I think from the get go this new group will come on like gangbusters. This class makes me think of the Mario Bailey's, Orlando McKay's. It makes me think of the days when we started lining up NFL TE's 4-5 deep. I really think these kids can be the foundation of something great starting in 2008.


bigdave967 said...

just listening to you talk about those guys makes me want it to be August already...Man I can not wait for football season.

hairofthedawg said...

I know the feeling Dave. How many of these guys have experience at CB? Some of that speed would be nice back there as well.

John Berkowitz said...

Hair - Very good point, and DB's usually take more time to develop. WR is the easiest position for a kid to make immediate impact as a freshman.

I will be talking about the DB's next week by the way. I think the 2007 trial by fire will help in 2008 as far as the DB's are concerned.
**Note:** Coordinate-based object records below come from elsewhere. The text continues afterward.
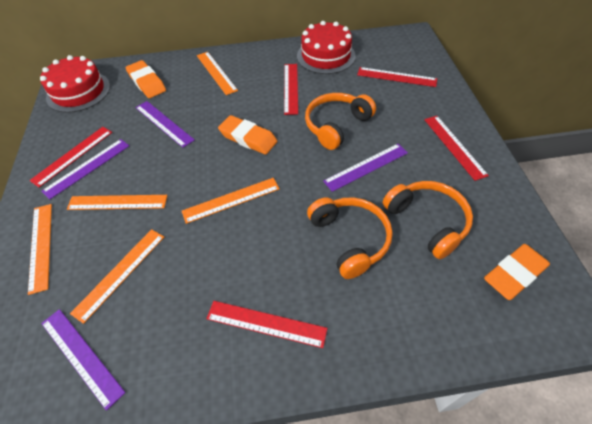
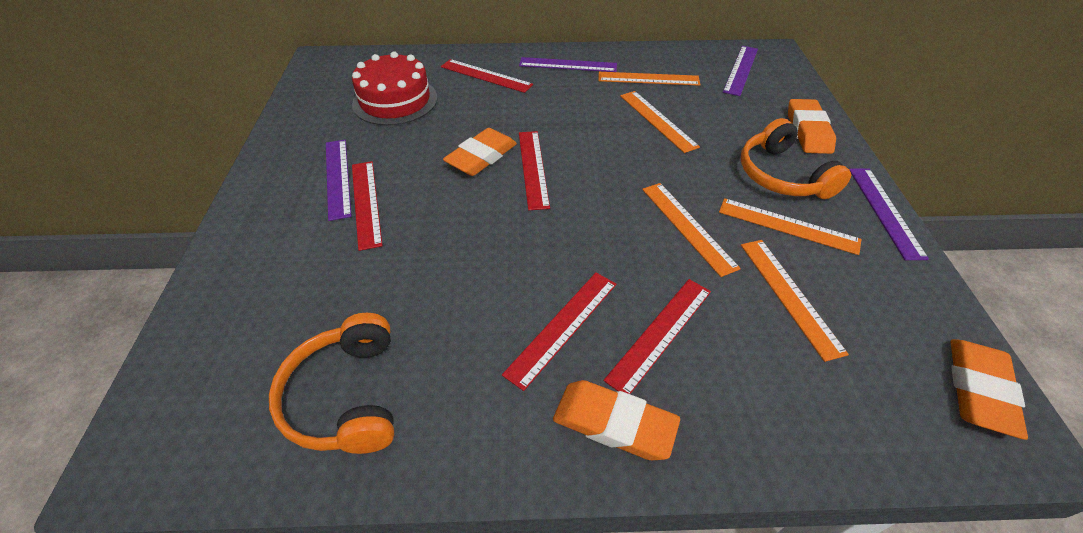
orange eraser: 3 -> 4
orange headphones: 3 -> 2
red cake: 2 -> 1

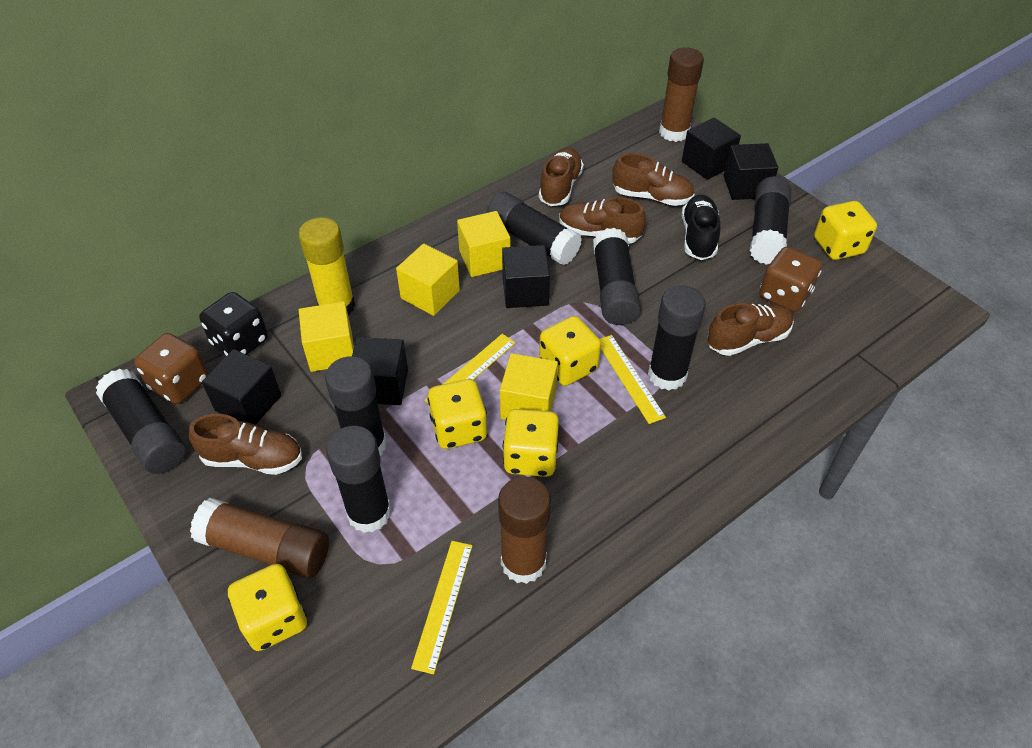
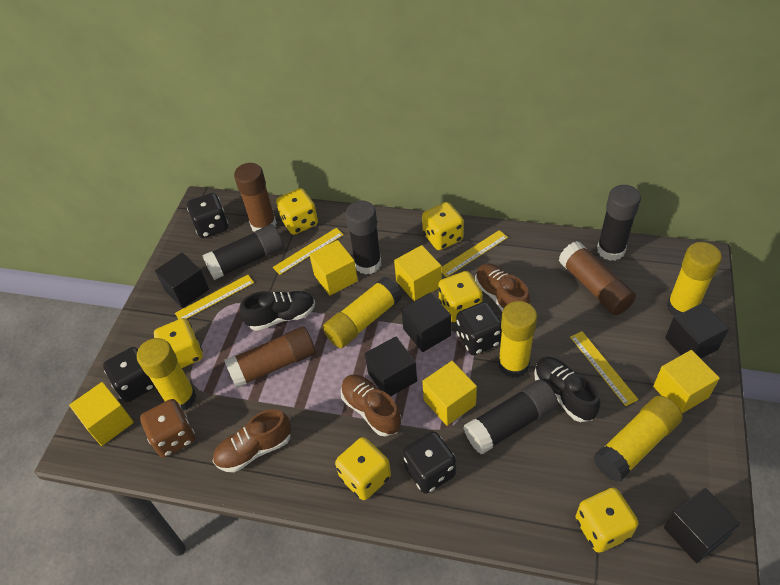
black dice: 1 -> 4
black glue stick: 7 -> 4
black shoe: 1 -> 2
brown dice: 2 -> 1
brown shoe: 5 -> 3
yellow cube: 4 -> 5
yellow dice: 5 -> 6
yellow glue stick: 1 -> 5
yellow ruler: 3 -> 4

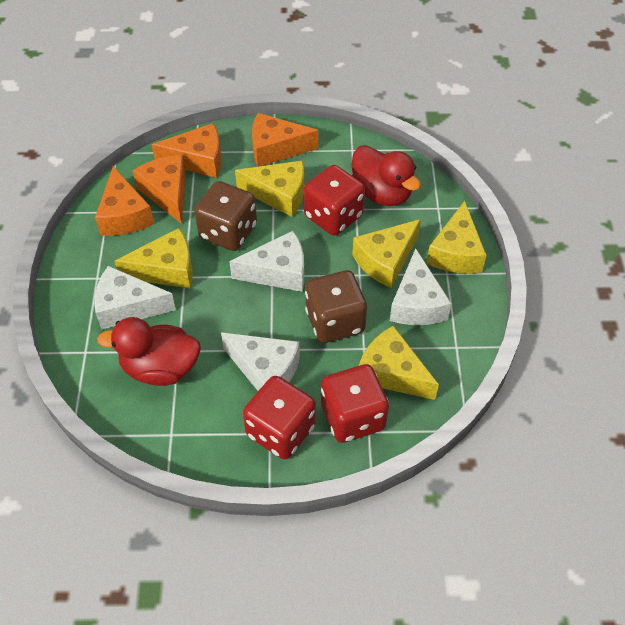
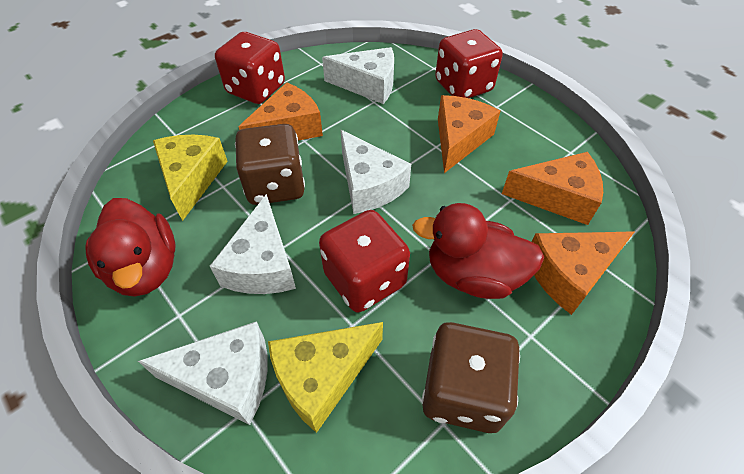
yellow cheese: 5 -> 2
Honestly the defense is going to be the biggest question mark, the offensive side on the other hand is progressing well.

Rickster said...

Great stuff John. This is the type of writing that helps me make it through the winter. Experienced receivers dropping the ball was something that I thought cost us games last year. Think last seconds in Hawai'i and Russo muffing the punt versus U$C, Williams in the Apple Cup... I don't know if you put so much emphasis on guys that can catch the ball because it really is true or because it is what we sorely missed last year. But the malaise displayed by last year’s upperclassmen (for good reasons that you mentioned) is a stark contrast pure athleticism and competitive fire that these kids will need to show if they want to see the field. Couple an experienced O-line with six receivers and two tight ends working with Jake this winter, and you have to think that the inexperience will not be such a great factor. All we can hope is that a “Go-to guy” will emerge.

hairofthedawg said...

I'll look forward to the post on DBs. If some have experience there, I hope they sort them out early because you're right in my opinion. Learning to play defense, to me, seems to be a tougher jump for young guys to make. There are exceptions but I don't feel even the exception are truly ready other than athletic "freaks", for lack of a better word. We may have a couple to spare, at least I hope so.

John Berkowitz said...

Jake Locker could have increased his passing percentage by around 5%if his recevievers could have held onto the ball better in 2007. That could have been the difference between 4-9 with no bowl, and 7-6 with a bowl. It is truly a game of inches.